Wow! We did it. We made it year.
One year ago we drove into the care center in a white van with 3 other families. There were a lot nerves in that van on that day. We were all about to become parents again. One was about to be a parent for the first time. Now imagine if we had all been with each other the moment that we gave birth. Strangers until that morning. Pretty intense.
I remember so well thinking to myself "Jane, remember this moment, this is what it all comes down too. We've been waiting so long to know what this moment will feel like" and then just like that it was over. Belay was in our arms and we were a family, forever.

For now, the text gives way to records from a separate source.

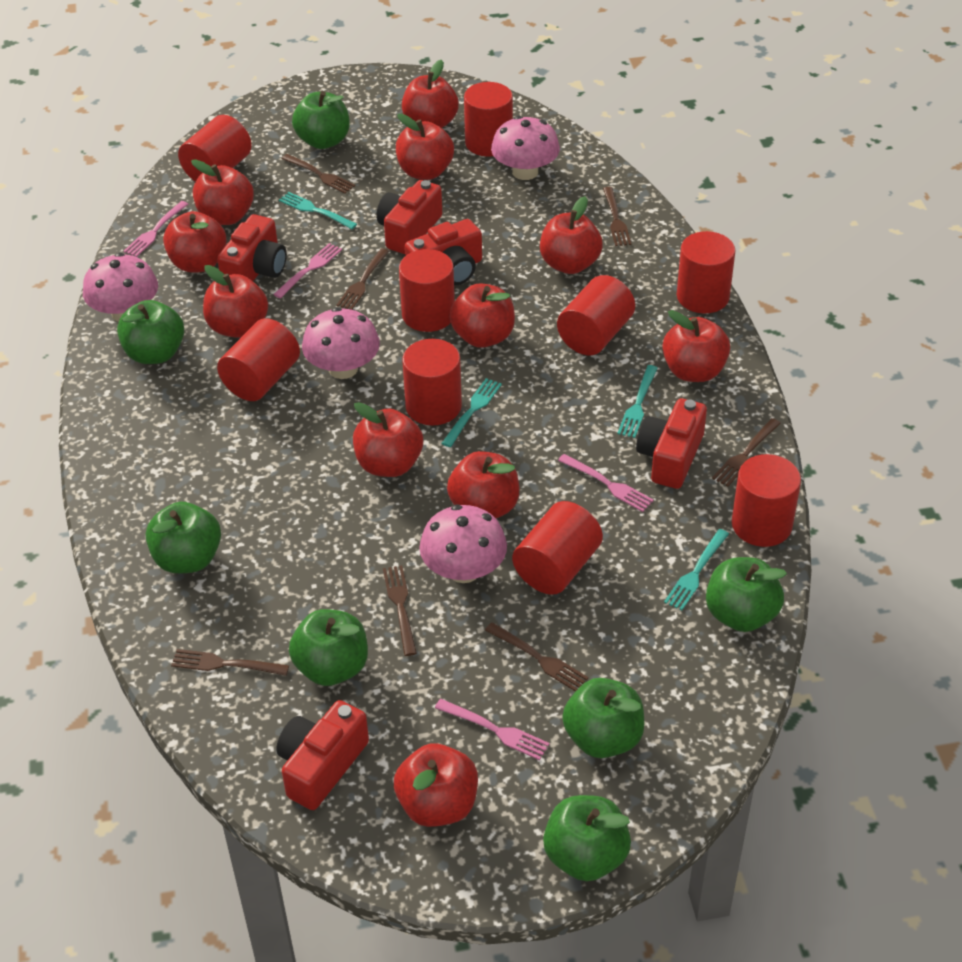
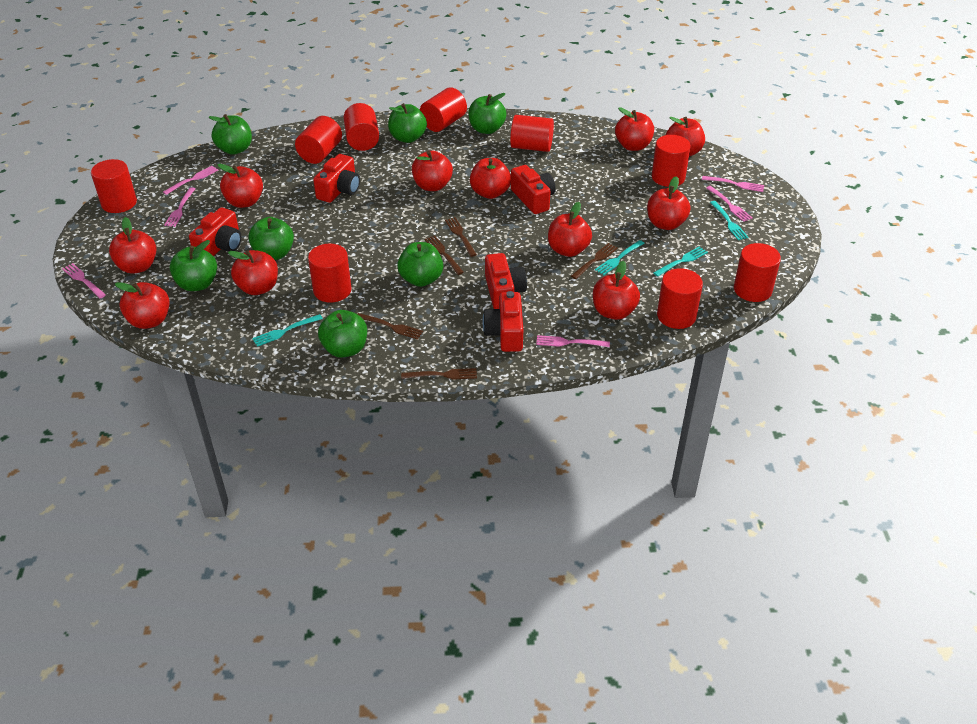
brown fork: 7 -> 5
pink fork: 4 -> 6
pink mushroom: 4 -> 0

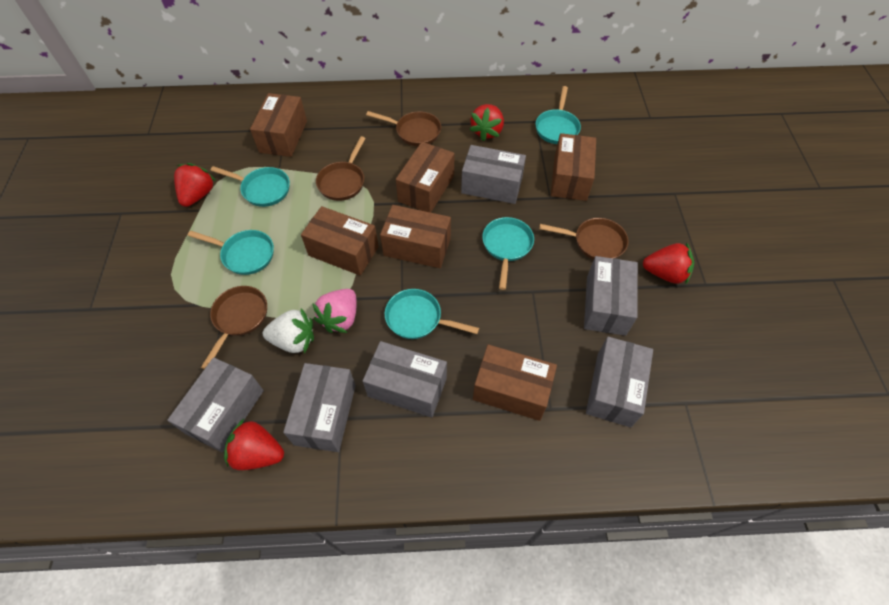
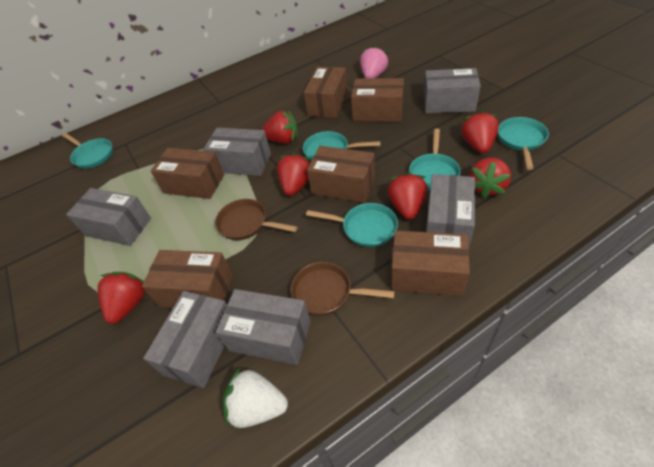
brown pan: 4 -> 2
red strawberry: 4 -> 6

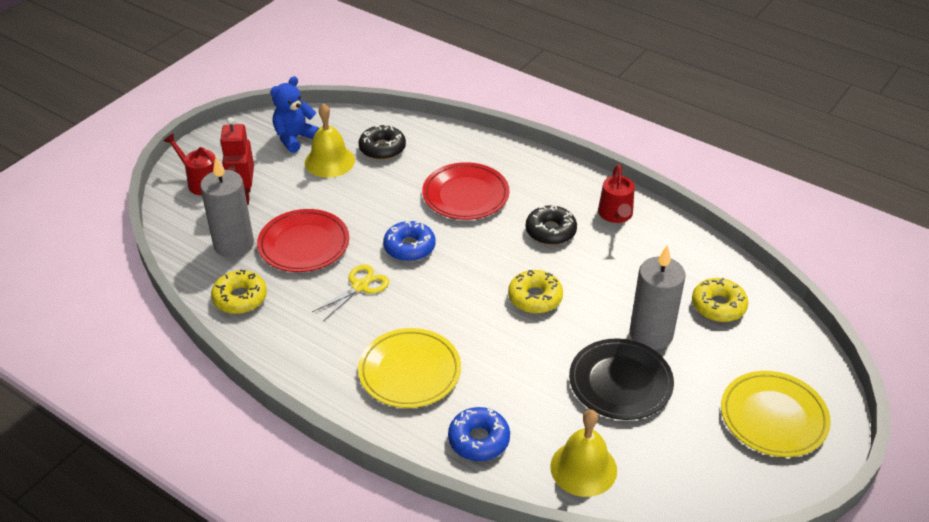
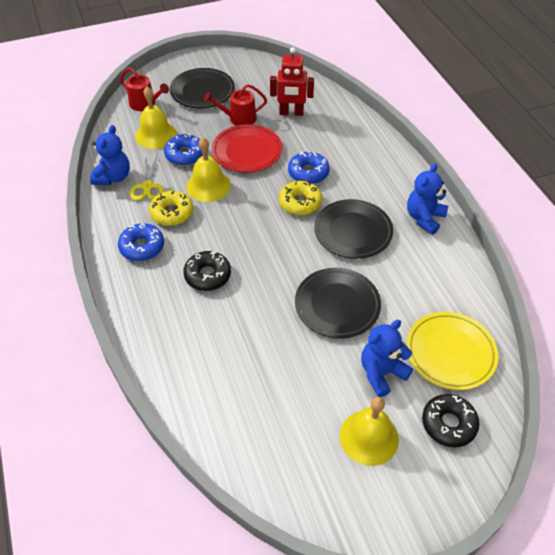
black plate: 1 -> 3
blue donut: 2 -> 3
blue teddy bear: 1 -> 3
grey candle: 2 -> 0
red plate: 2 -> 1
yellow bell: 2 -> 3
yellow donut: 3 -> 2
yellow plate: 2 -> 1

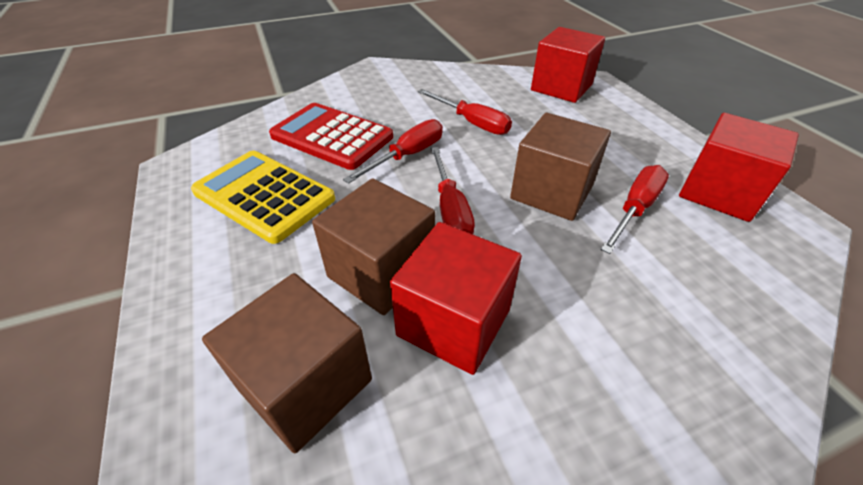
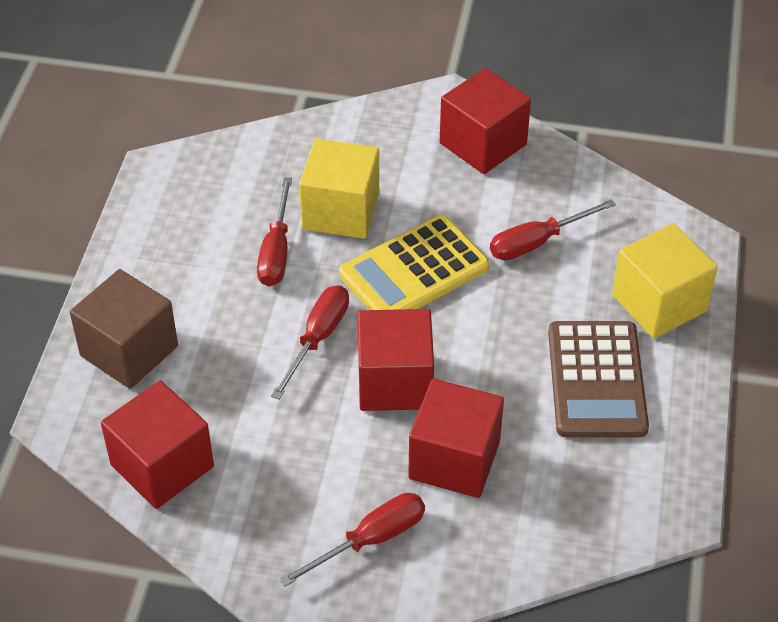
brown calculator: 0 -> 1
brown cube: 3 -> 1
red calculator: 1 -> 0
red cube: 3 -> 4
yellow cube: 0 -> 2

I also remember wanting to capture it on video. But as soon as we pulled into the gates of the orphanage I knew that between juggling Adi and actually seizing the moment of Belay, that it wasn't going to happen. And it didn't.
When we climbed out of the van Adi bee-lined it straight to the slide and all the kids playing outside. We spent the first few minutes outside with Adi taking it all in until I heard a shout that Belay was inside and to come see. And there he was. Sitting in his blue bumbo dressed his best. He cried when I picked him up, then I fed him a bottle and he slept in my arms for the rest of our time there that morning. Then in the van ride home he played obsessively with a blue sippy cup ( still his favorite today).
And the rest is history. Today is a happy day for our family. I know that for some, this day, can be hard. Maybe it was the day your child lost the only family he ever knew. But for Belay, it was the day he got to have arms to hold him instead of only finding comfort in a plastic bottle. May 2nd is not the day that Belay became an orphan. It is not the day that he left the arms of the woman who bore him. Its the day he left the orphanage, a place he will most likely never remember. A place that took good care of him, but not out of the arms of one person who loved him unconditionally.
So, today we celebrate. We celebrate his life, the amazing girl who gave him up, his home land, our trip to Africa, Adi getting a brother, us getting a son.
Noah, Able, K'Tyo, today we think of you guys too! What a great group of little boys! Happy Family day.
It still fits him:) Well actually I guess the pants are a little on the short side now, but looks like they were back then too.
And a year later, I have no idea how tall little guy is but he is weighing in at 20 lbs(still). I'll take 6 lbs in a year, was hoping for 10 but maybe it all went into his long legs instead.